What, gentle readers, do you think most valuable? A single test score, or 150 scores from 150 assignments gathered over the course of a year? Which is most representative of the abilities and accomplishments of a given student?
Glancing over the SMM archives, I realized I’ve written a great deal on this topic, so I thought you, gentle readers, might enjoy a bit of a review, beginning with The Tyranny Of Testing, Part I, first posted back in May of 2013. In each of the articles to which I’ll refer in this article, there are multiple links to interesting articles and facts.
This year, Texas switched from the old STAAR tests to the new STAAR tests. Perhaps I should explain. During the 2012-2013 school year, politicians and the testing educrats went berserk, and given their head, mandated no fewer than 15 separate tests kids would have to pass to graduate from high school. There were, of course, myriad new regulations and mandates attached, and it quickly became obvious how insane this was. Parents informed their state legislators of their displeasure–probably in the colorful language for which Texans are justly famous and delightful–and the educrats were reined in, but not before forcing an brobdingnagian English test on every sophomore in the state.
The test was enormously long and required three separate essays, one of which was a developmental essay for Pearson, the British-based company that sold the tests to Texas. In other words, Texas children were writing essays for free for Pearson to use to develop future tests. There was no way for anyone to know which of the three essays would be used as the developmental test–everything relating to testing is more top secret than the handling of nuclear weapons (OK, I exaggerate. A little.)–so the poor kids had to sweat all three of them.
And if that wasn’t bad enough, state mandated tests are absolutely perfect, the best human beings can create, absolutely state of the art. And so it was with the TASS tests that came before the TAKS tests. And the TAKS tests were the pinnacle of perfection, which is why they were replaced by the 2012-2013 STAAR tests. And since those 15 perfect tests were reduced to a mere five for the 2013-2014 school year, Pearson had to write a shorter test with only two essays–one a developmental essay–for Texas sophomores.
All of this is costing real money, even by Texas standards. How much: About $90 million per year. Isn’t it bizarre how in the age of Obama, $90 million doesn’t seem like that much money? That’s a Texas-sized increase from the 2000 contract with Pearson for about $9.5 million.
Consider this from The Tyranny Of Testing, Part II, which spoke of a NY Elementary school that cancelled its school play to better prepare kids for college readiness. “College readiness” is a contemporary education fad closely aligned with the testing craze.
And of what might ‘…preparing children for college and career with valuable lifelong skills…’ consist? Why, ‘…having them become strong readers, writers, coworkers and problem solvers…’ And how would that be done? Most kindergarten children are just beginning to read and are learning only the basics of the alphabet and forming letters. Considering most kids don’t make anything resembling firm college decisions until they are juniors in high school–if then–is there no time for a kindergarten play? Doesn’t learning dialogue, working with others, speaking in public and being a part of a production count toward being ‘coworkers’?

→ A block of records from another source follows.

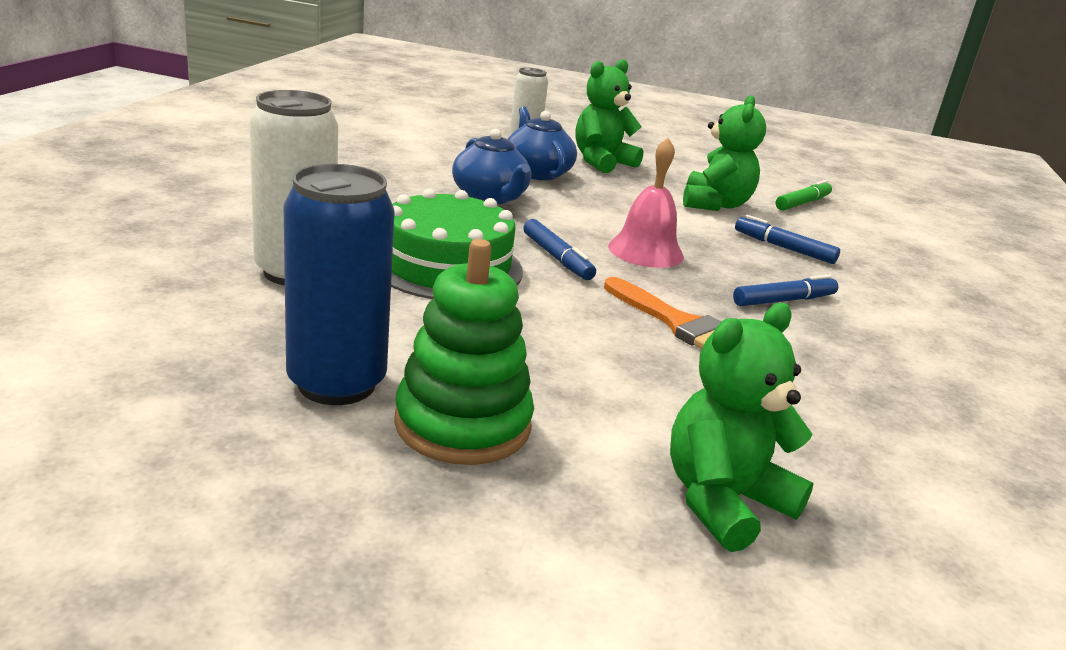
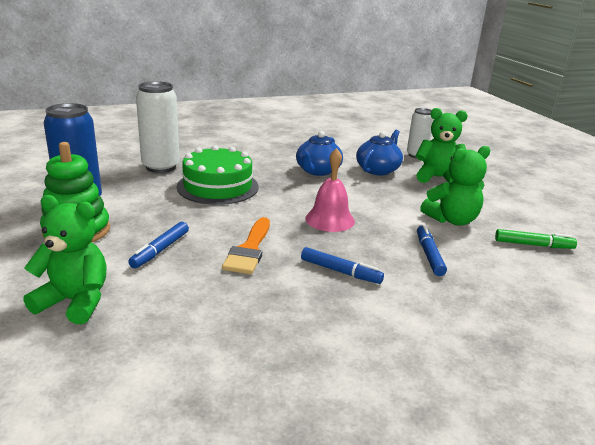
camera: 55 degrees right, 0 degrees up
(557, 258) = (274, 203): blue marker -> blue marker (160, 250)

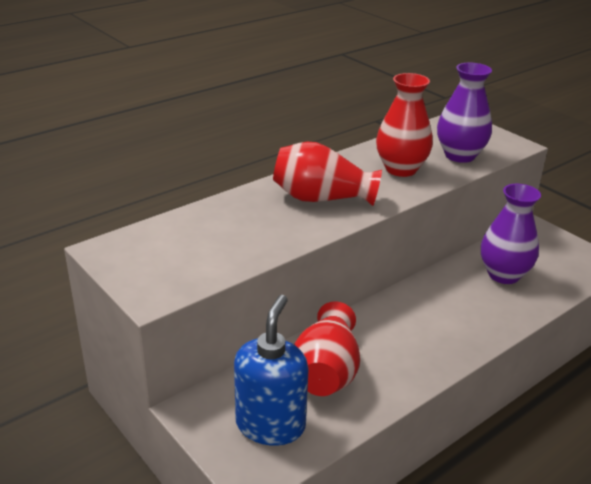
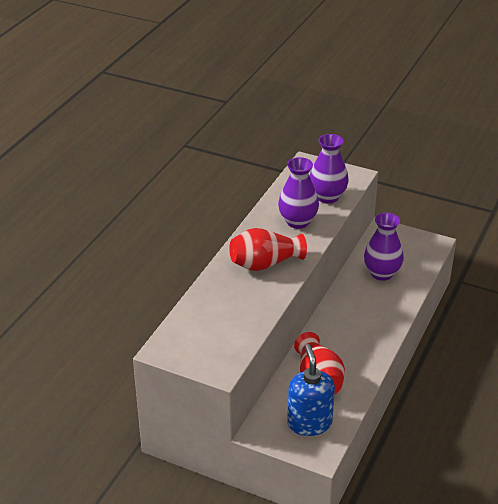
camera: 25 degrees left, 5 degrees up
(401, 169) = (297, 222): red vase -> purple vase

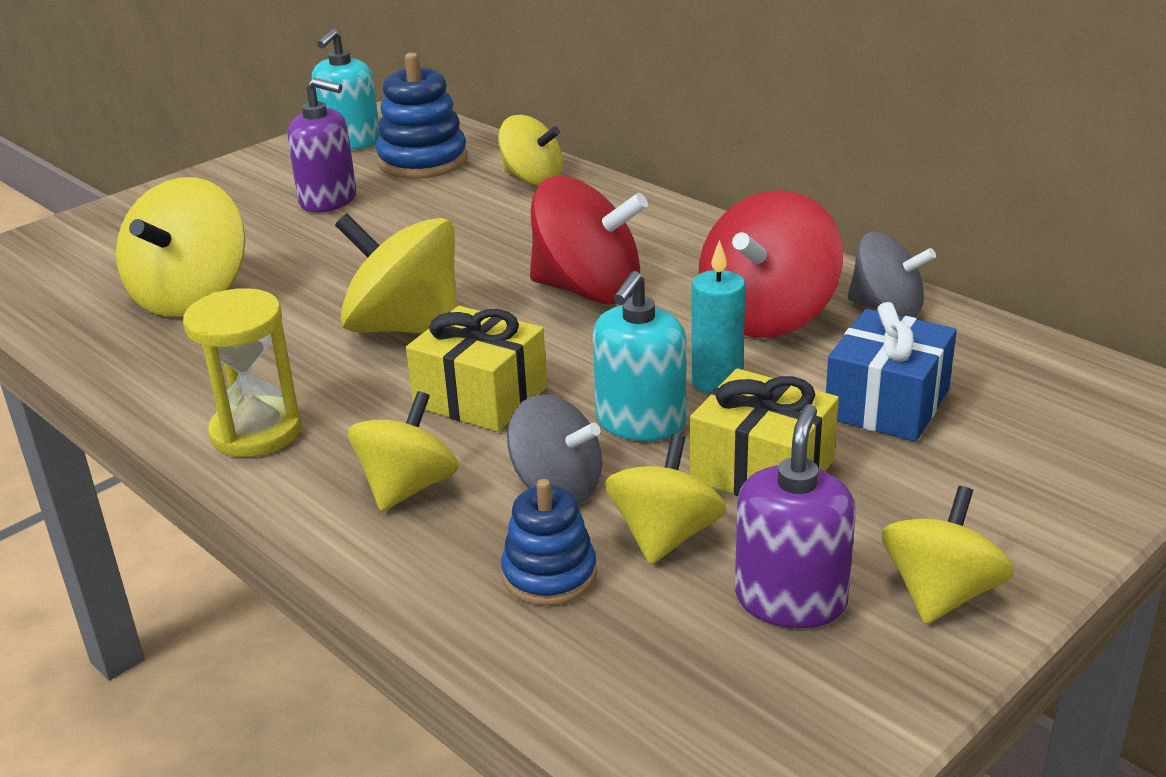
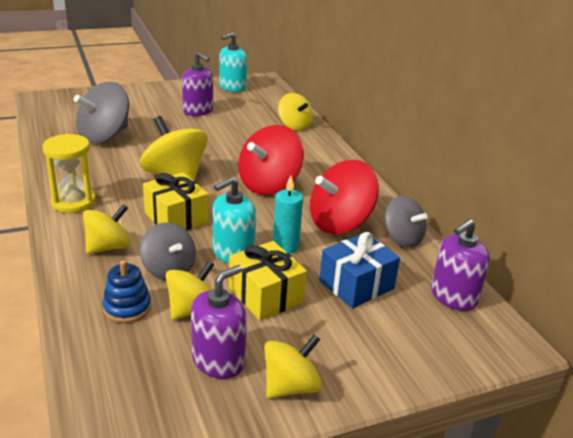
camera: 20 degrees right, 0 degrees up
(191, 296) = (104, 136): yellow spinning top -> grey spinning top
(423, 161) = (254, 104): blue stacking toy -> none
(588, 290) = (269, 185): red spinning top -> red spinning top turned 90 degrees clockwise
(1044, 372) = (453, 297): none -> purple soap dispenser

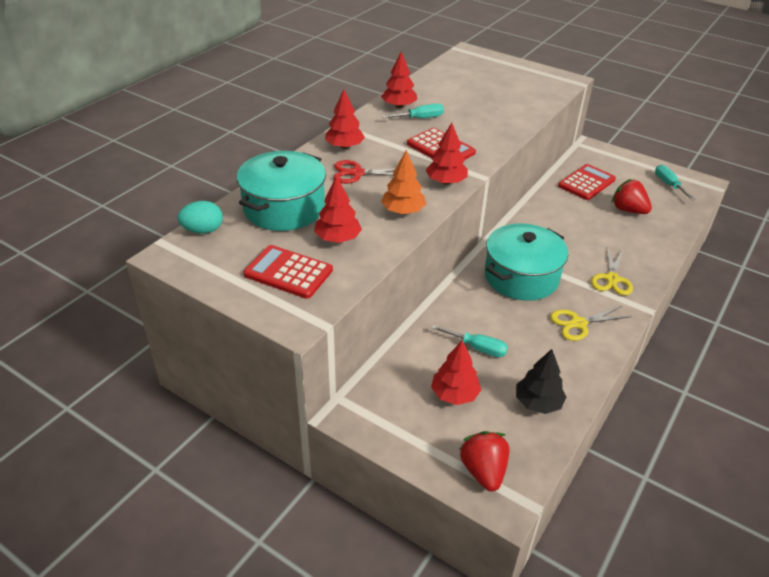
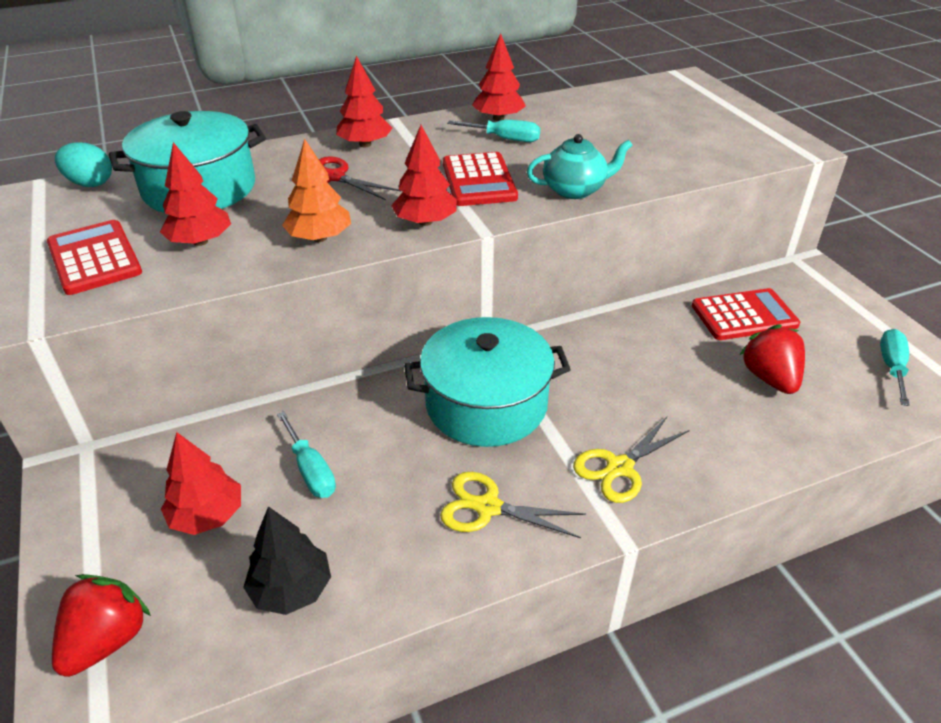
camera: 35 degrees right, 0 degrees up
(496, 137) = (575, 190): none -> turquoise teapot

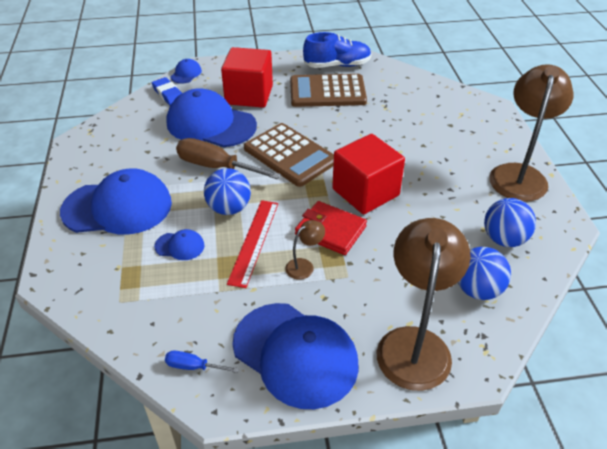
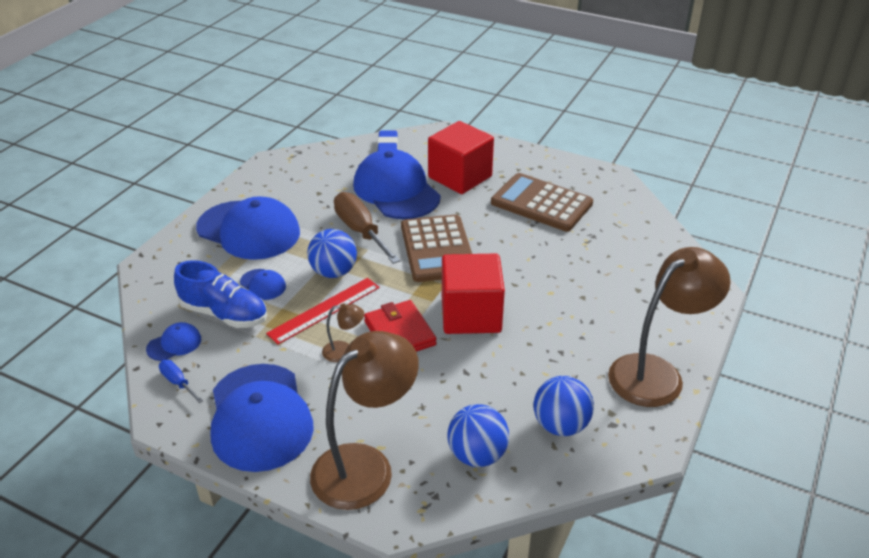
camera: 35 degrees right, 5 degrees down
(186, 74) = (423, 134): blue cap -> blue cap (174, 344)
(337, 65) = (582, 180): blue shoe -> blue shoe (224, 314)

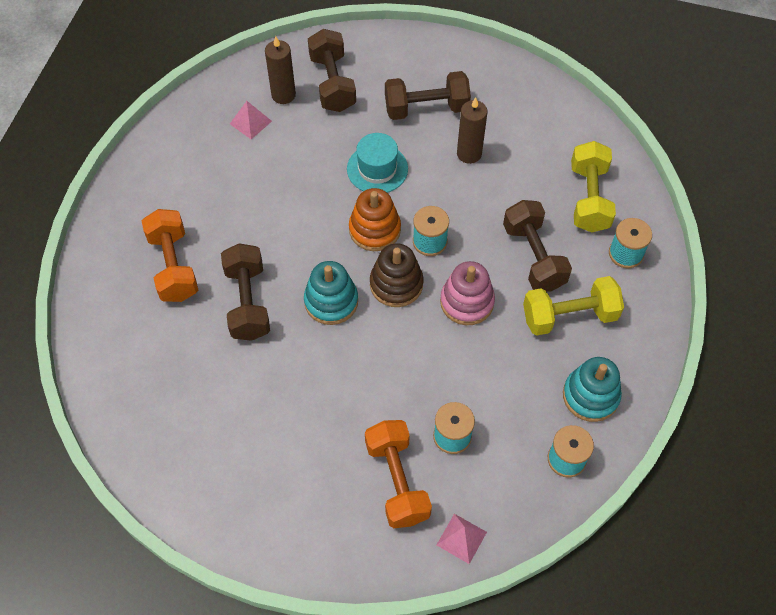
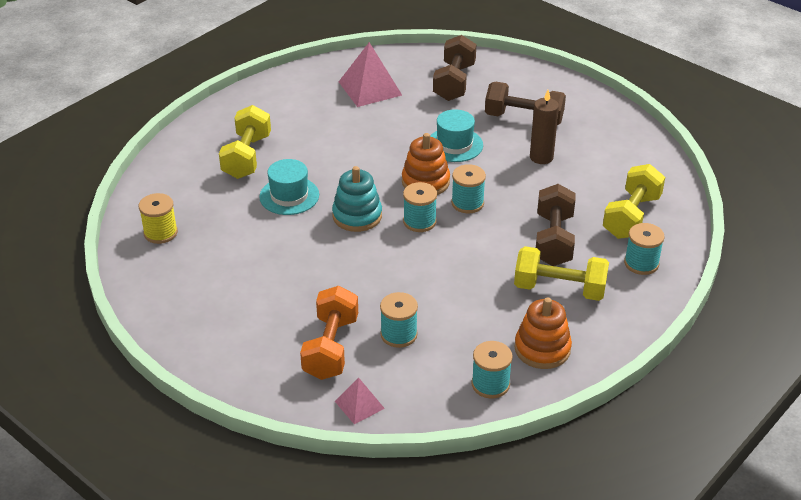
camera: 25 degrees right, 20 degrees down
(141, 406) = (160, 233): none -> yellow spool
(173, 266) = (247, 157): orange dumbbell -> yellow dumbbell
(248, 302) = (289, 196): brown dumbbell -> turquoise hat
(250, 122) = (370, 88): pink pyramid -> pink pyramid, size x1.80
(283, 95) = (408, 79): brown candle -> none
(396, 284) = (419, 221): brown stacking toy -> turquoise spool
(467, 302) = (473, 251): pink stacking toy -> none
(590, 396) = (542, 349): turquoise stacking toy -> orange stacking toy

I suppose it’s never too early to turn children into little testing drones. There was a time when this would have been considered child abuse and parents would have been lined up outside such a principal’s office impatiently waiting their turn to engage in close range social interaction. Or is this just an east coast thing?
Remember that the product delivered to students, parents and teachers for more than $8 million dollars is merely the result of a single test taken on a single day. There are those that would have us believe this single bit of data is far more meaningful than the hundreds, even thousands of assignments given, graded and discussed with students during their school years. After all, who knows best the abilities of any student, the teachers with whom they work every day, or an educrat in a distant state capital with the ability to retrieve a few data points on a computer monitor? Such people are, of course, deluded, or holders of Pearson stock.
State and federal level educrats are invested in testing to the level of madness:
Andrea Rediske’s 11-year-old son Ethan, is dying. Last year, Ethan, who was born with brain damage, has cerebral palsy and is blind, was forced to take a version of the Florida Comprehensive Assessment Test over the space of two weeks last year because the state of Florida required that every student take one. Now his mom has to prove that Ethan, now in a morphine coma, is in no condition to take another test this year. [skip]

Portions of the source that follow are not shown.